I sure hope that your letter gets through to the right person and your Kaitlyn can get the treatment that she needs and deserves.

You are in my prayers.

~Shana W.

Kristin said...

I just got back from vacation myself, Liz, and I spent the better part of two weeks explaining to people why P is still not eating properly and why its random that we get food into her, and I expect that my brain might melt if one more person insists that she needs to eat more than Cheerios (she likes them, she eats them and wants them, who am I to deny them??!).

If you need anything from us blog readers that will help your case, please post :-)

Lots of hugs to all of you,

K&P

Kim said...

Oh, Liz, I can't believe that any thinking, feeling human being could deny Kaitlyn treatment for her feeding difficulties. You are a wonderful advocate for her--she will thrive despite these insurance hang ups, due to your dedication and perseverance. You are an amazing mom!

I am sorry to hear that Kaitlyn is vomiting so much again. I hope and pray that the feeding clinic works wonders for you all!

Billie said...

Oh Liz, I am just so sorry you are having to go through this. I really feel for you.

Laura said...

you know i feel your pain.
good luck with that letter.
hell yeah alert the media!!!! give them my name too if they need proof that there are more n cali families struggling (or have struggled) with this.
one last thing:
i hope all the parental feeding experts out there will read what you have shared and take it to heart. their well meaning unsolicited advice does not help one bit.
btw, cute pics!

The Krumwiede Six said...

Liz-
I can not imagine what it must be like to struggle daily with your child the way that you do your little miracle.
I only hope that your insurance company can come to their senses and realize that in by not 'letting' Kaitlyn recieve this specialized program just what they are doing to sweet little Kaitlyn.

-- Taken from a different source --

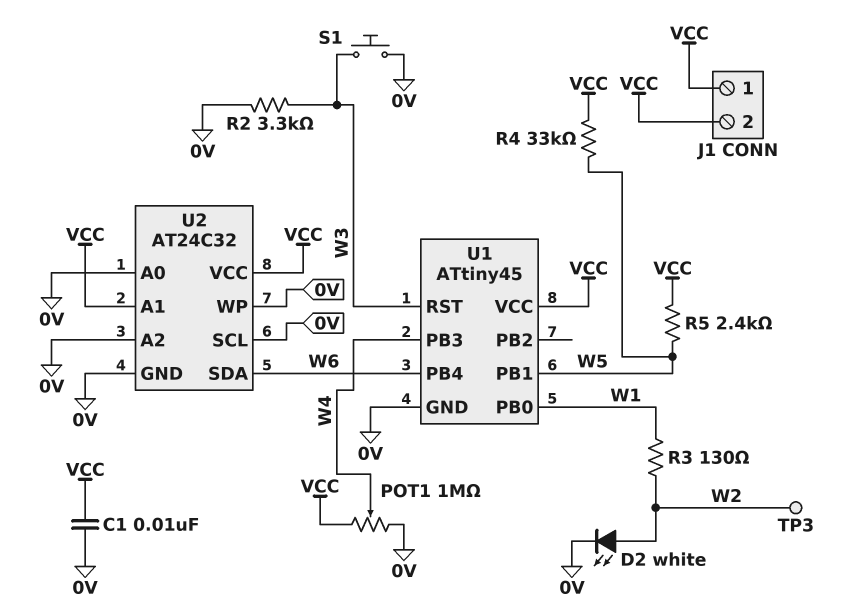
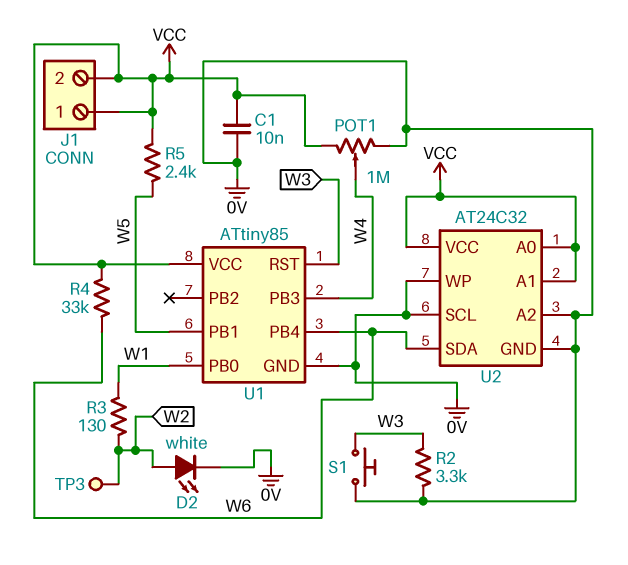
R4: 33k (VCC, W5) -> 33k (VCC, W6)
U1: ATtiny45 -> ATtiny85
U2 pin A0: 0V -> VCC

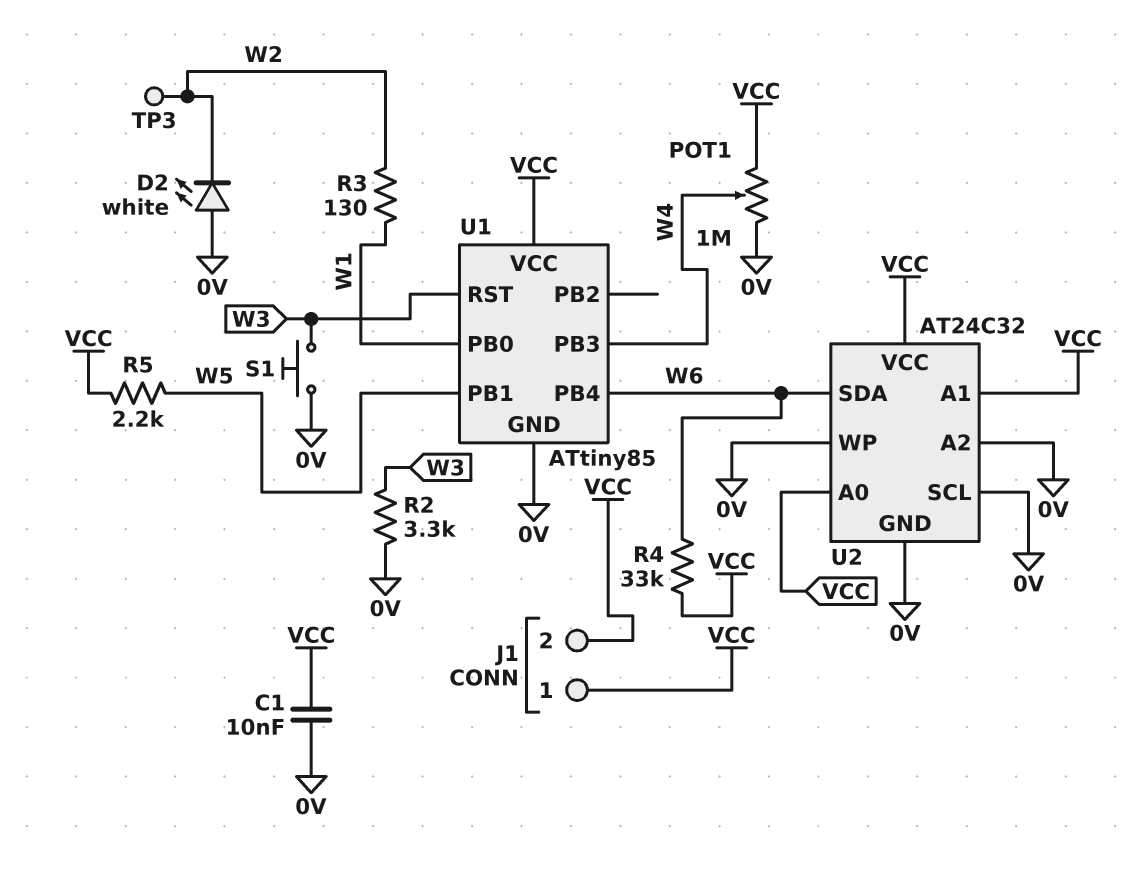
D2: LED white (A W2, K 0V) -> LED white (A 0V, K W2)
R5: 2.4k (VCC, W5) -> 2.2k (VCC, W5)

Please know that our thoughts and prayers are with you in this fight.
Kristin

Shannon and Carey said...

Hi Liz,
What a shame you have to waaste precious time with your insurance co and be robbed of time with Kaitlyn. Contact the media. You'll get some fires brewing I'm quite sure!
Best of luck to you. Lots of prayers your way.
:) Shannon in Austin

Angi said...

Liz,
It is such a shame that you have to invest all your precious time trying to get the needed help for your daughter. We wish you all the best with your battles with your insurance provider. These kids go through so much and each childs experience affects them in so many ways. As a mother who cleans up her share of barf from a reflux kid, I know how disheartening it is to have to be constantly reminded of our childs struggles as they continue to barf at the most inconvienient times. Especially when you are trying to enjoy a much needed vacation.
We wish you the best,
Angi (Mom of Busy-Lizzy)

Our little miracle cubs said...

I had to re-read your letter after getting a service (swallow study) denied for my son, who also has unexplained vomiting issues. We were also denied on the basis of it being a "behavioral" issue. Like everyone enjoys vomit forcefully coming out of their nose and mouth. UGH! The test was ordered by our GI doc on referral of our occupational therapist because she was too uncomfortable treating him after watching him throw up pudding, not to mention anything with any type of chunky texture. At 20 months he still can't tolerate a simple cheerio or puff. It is so frustrating watching a 9-month old eat better than he does. I am so freaking frustrated, and I totally feel your pain. It's reassuring to know that I am not alone. Thanks for sharing your story.